SmoQyHankelCorrCleaner.hankel_correlation_cleaner — Function

hankel_correlation_cleaner(
    noisy_correlations::AbstractVector{T};
    # KEYWORD ARGUMENTS
    maxiter::Int,
    tol::T,
    positive_curvature::Bool = true,
    fixed_endpoints::Bool = true,
    symmetric::Bool = false,
    verbose::Bool = false
) where {T<:AbstractFloat}

Denoise imaginary-time correlation data using the Hankel projection method.
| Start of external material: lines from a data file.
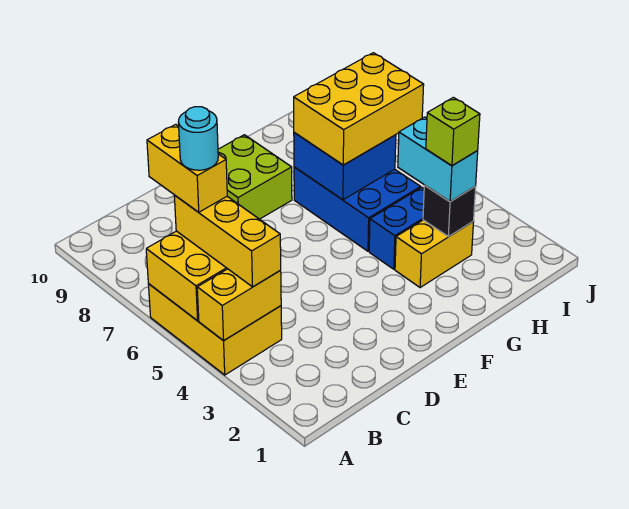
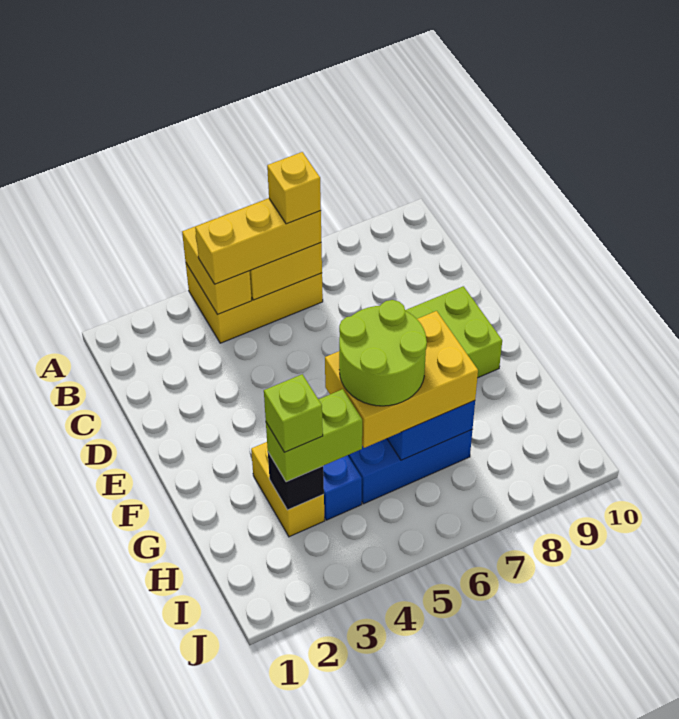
yellow brick B6:B7 level 4 -> yellow brick B6 level 4
cyan round brick B6 level 5 -> none
none -> lime round brick G5:H6 level 4
yellow brick G6:I7 level 3 -> yellow brick G5:H7 level 3
cyan brick H3:H4 level 3 -> lime brick H3:H4 level 3

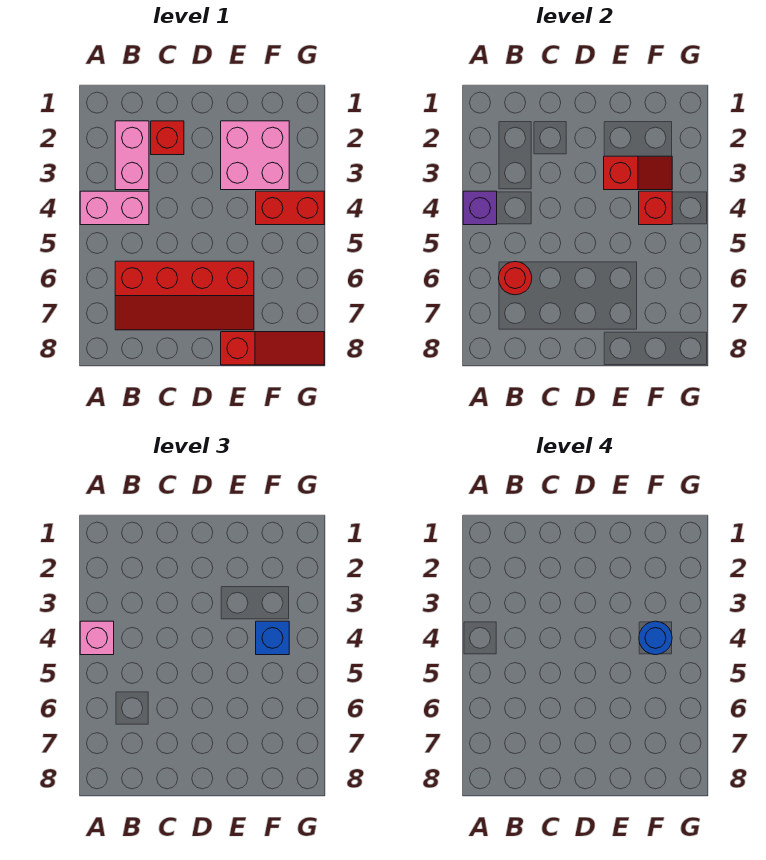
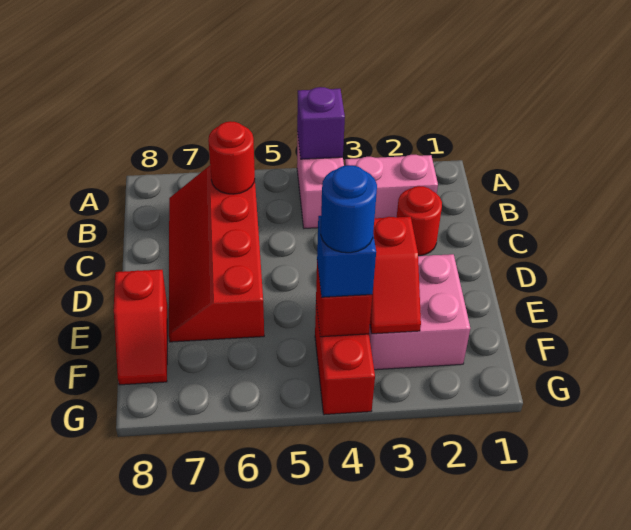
pink brick A4 level 3 -> none
red brick C2 level 1 -> red round brick C2 level 1
red slope E8:G8 level 1 top E -> red slope E8:F8 level 1 top E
Returns the tuple (clean_correlations iter, err) where clean_correlation::Vector{T} is a vector of the cleaned correlations, iter::Int is the number of iterations and err::T is the final error.

Arguments

noisy_correlations::AbstractVector{T}: Vector of imaginary time correlation data to be cleaned.

Keyword Arguments

maxiter::T: Maximum number of iteration used in Dykstra's algorithm.
tol::T: Tolerance threshold used in Dykstra's algorithm.
positive_curvature::Bool = false: Whether to project onto a matrix with average anti-diagonals that have strictly positive curvature.
fixed_endpoints::Bool = true: Whether to fix the correlation values at $\tau = 0$ and $\tau = \beta$.
symmetric::Bool = false: Whether the imaginary-time correlation data is symmetric about $\tau = \beta/2$.
verbose::Bool = false: Whether to print statements tracking the convergence of the denoising process.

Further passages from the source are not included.